Ocado finally unveiled a long-awaited overseas licensing deal yesterday.
Shares in the online grocer closed up almost 21 per cent after Ocado said that Groupe Casino, of France, which operates Monoprix stores, had agreed to use its “Ocado Smart Platform” robotic technology and software to pick and deliver groceries around the Greater Paris area, as well as in the Normandy and Hauts-de-France regions.
The agreement could be extended to other areas, depending on the success of the partnership.
The deal comes after months of scepticism that Ocado would ever be able to prove that its long-term plan of licensing a “scalable” grocery delivery system to large retailers worldwide was feasible. The online-only supermarket, which was founded in 2000, has been seeking to shift its focus from serving consumers to licencing and working with retailers worldwide as a technology provider.
Ocado first promised to sign a licensing agreement with an international retailer by the end of 2015, but it failed to deliver on a deal until June this year — and even then it did not disclose the name of the company concerned. All it said was that it had signed up a European retailer that wanted to remain anonymous.
Its partnership with Groupe Casino is Ocado’s first named international deal. It took the City by surprise, given the large size of the French retailer, which has more than 13,000 stores in France, Latin America and the Indian Ocean region and generated net sales of €36 billion last year.
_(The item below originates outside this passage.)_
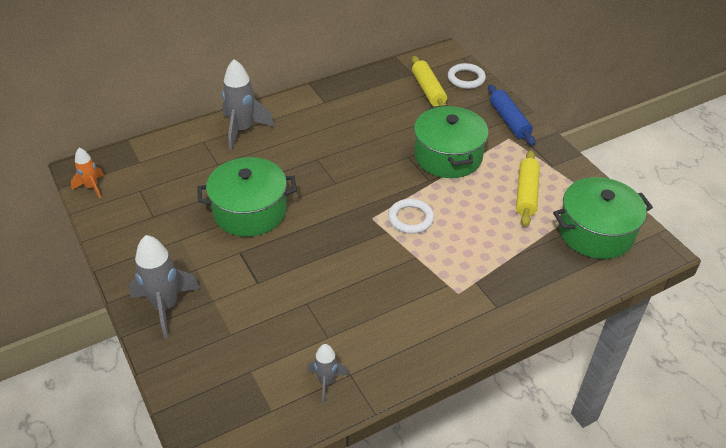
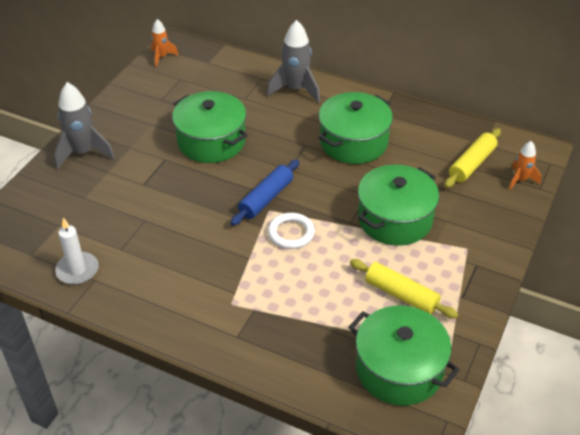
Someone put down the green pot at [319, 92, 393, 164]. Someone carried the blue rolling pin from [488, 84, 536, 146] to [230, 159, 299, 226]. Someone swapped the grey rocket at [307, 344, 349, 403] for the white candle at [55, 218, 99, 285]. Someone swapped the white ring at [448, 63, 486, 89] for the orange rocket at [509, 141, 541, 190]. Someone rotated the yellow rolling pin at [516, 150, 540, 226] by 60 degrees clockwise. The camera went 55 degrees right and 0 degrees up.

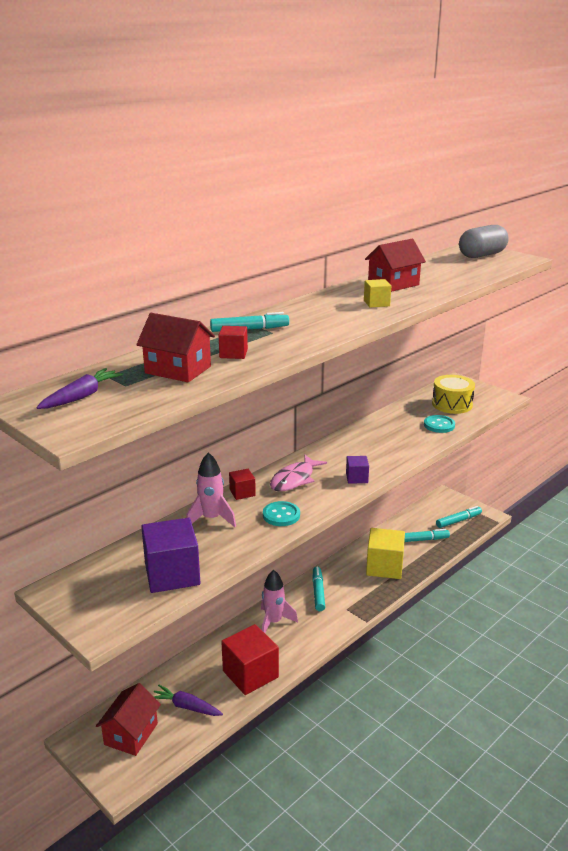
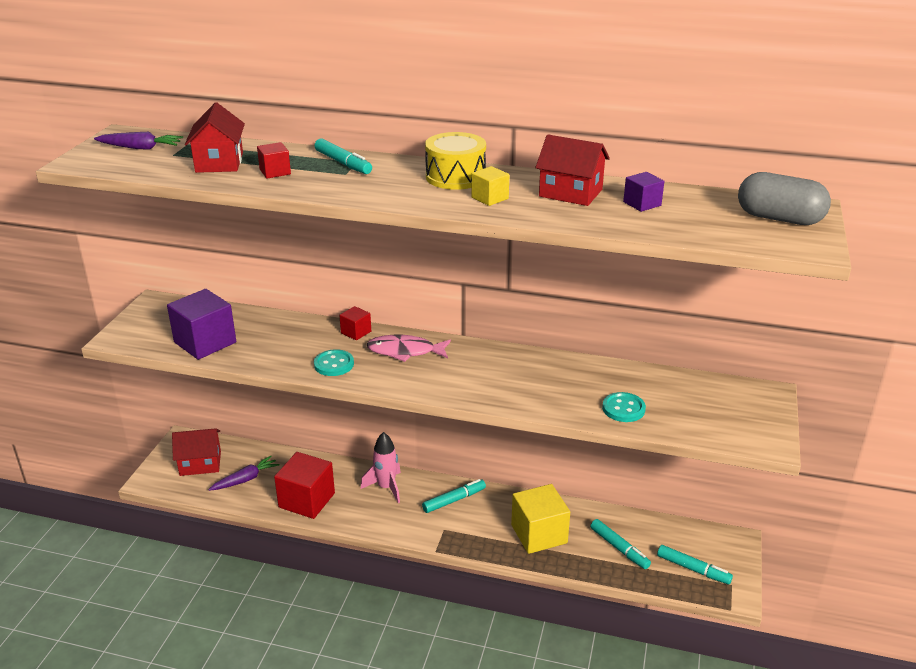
Someone took away the pink rocket at [186, 452, 236, 527]. Someone carried the purple cube from [346, 456, 369, 484] to [623, 172, 664, 212]. Someone carried the yellow drum from [432, 375, 475, 414] to [425, 132, 486, 190]. Someone rotated the purple carrot at [154, 685, 223, 716] by 60 degrees clockwise. The camera went 60 degrees right and 5 degrees up.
Shares in Ocado promptly leapt 53½p to 309½p.
Under the terms of the deal, Ocado will invest in and help to develop an automated warehouse in France over the next two years. Groupe Casino’s brands will use Ocado’s digital software and robot-run storage facility under the agreement, but will operate their own delivery vans and drivers.
Few financial details have been released, but Groupe Casino will pay Ocado upfront fees upon signing and during the development phase, as well as paying fees linked to how it uses the facilities over time.
Jean-Charles Naouri, chief executive of Groupe Casino, said he was “very proud” of the deal, and called it “a major leap in terms of quality. Fifty thousand food items will be offered in the first stage to customers in the Greater Paris area with precise and speedy delivery at home.”